To find the percentage dissociation of a 0.1 M solution of acetic acid (CH₃COOH) given that its dissociation constant (Kₐ) is 10⁻⁵, we can follow these steps: ### Step-by-Step Solution: 1. **Write the dissociation equation:** The dissociation of acetic acid in water can be represented as: \[ \text{CH}_3\text{COOH} \rightleftharpoons \text{CH}_3\text{COO}^- + \text{H}^+ \] 2. **Set up the initial concentrations:** Let the initial concentration of acetic acid (CH₃COOH) be \( C = 0.1 \, \text{M} \).

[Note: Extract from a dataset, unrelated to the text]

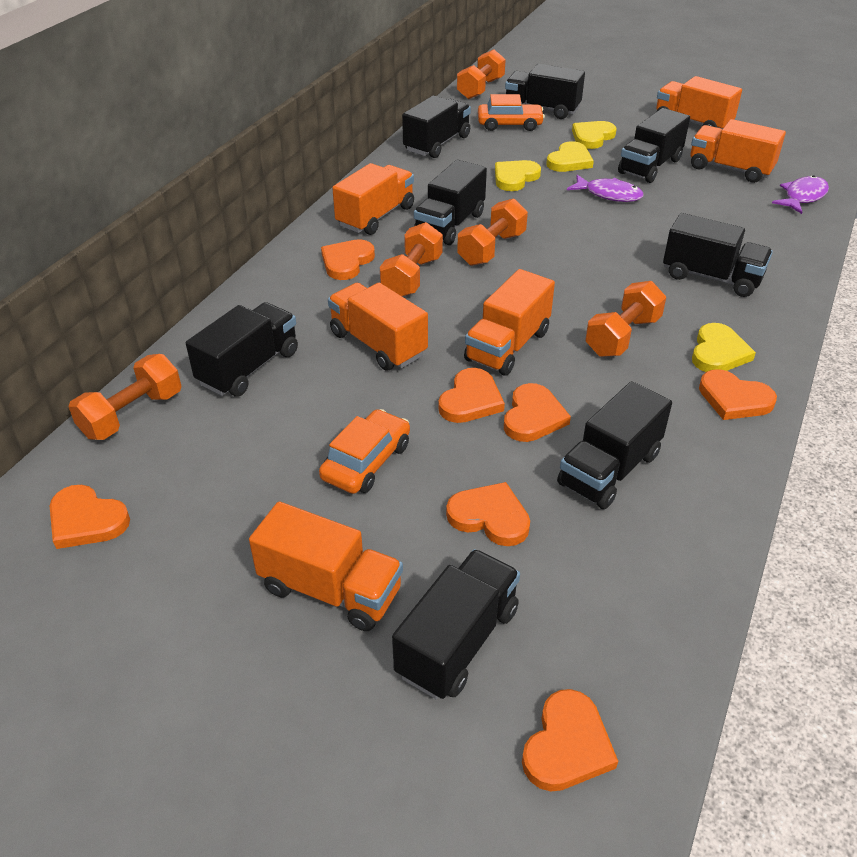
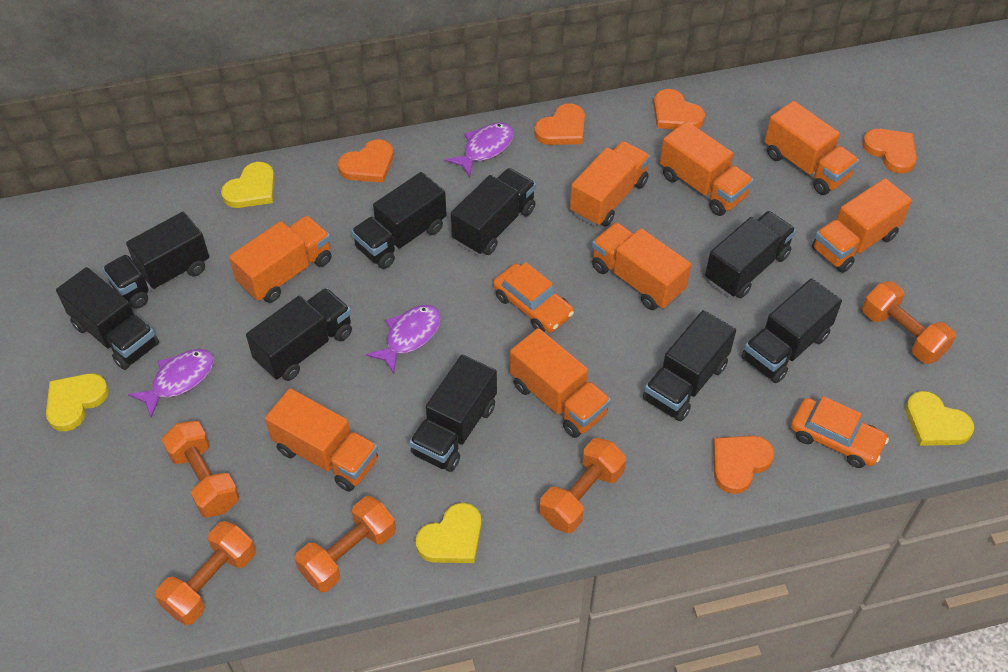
black truck: 8 -> 9
orange heart: 7 -> 5
orange truck: 6 -> 8
purple fish: 2 -> 3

At the start (t = 0): - [CH₃COOH] = 0.1 M - [CH₃COO⁻] = 0 M - [H⁺] = 0 M 3. **Define the change in concentration:** If \( \alpha \) is the degree of dissociation (the fraction that dissociates), then at equilibrium: - [CH₃COOH] = \( C - C\alpha = 0.1 - 0.1\alpha \) - [CH₃COO⁻] = \( C\alpha = 0.1\alpha \) - [H⁺] = \( C\alpha = 0.1\alpha \) 4. **Write the expression for the equilibrium constant (Kₐ):** The expression for the dissociation constant is: \[ K_a = \frac{[\text{CH}_3\text{COO}^-][\text{H}^+]}{[\text{CH}_3\text{COOH}]} \] Substituting the equilibrium concentrations: \[ K_a = \frac{(0.1\alpha)(0.1\alpha)}{0.1 - 0.1\alpha} \] 5. **Simplify the equation:** This simplifies to: \[ K_a = \frac{0.01\alpha^2}{0.1(1 - \alpha)} = \frac{0.1\alpha^2}{1 - \alpha} \] 6. **Assume \( \alpha \) is small:** Since \( K_a \) is small, we can assume \( \alpha \) is very small compared to 1. Therefore, \( 1 - \alpha \approx 1 \): \[ K_a \approx 0.1\alpha^2 \] 7. **Substitute the value of Kₐ:** Given \( K_a = 10^{-5} \): \[ 10^{-5} = 0.1\alpha^2 \] 8. **Solve for \( \alpha \):** Rearranging gives: \[ \alpha^2 = \frac{10^{-5}}{0.1} = 10^{-4} \] Taking the square root: \[ \alpha = 10^{-2} = 0.01 \] 9. **Calculate the percentage dissociation:** The percentage dissociation is given by: \[ \text{Percentage dissociation} = \alpha \times 100 = 0.01 \times 100 = 1\% \] ### Final Answer: The percentage dissociation of the 0.1 M solution of acetic acid is **1%** (Option C).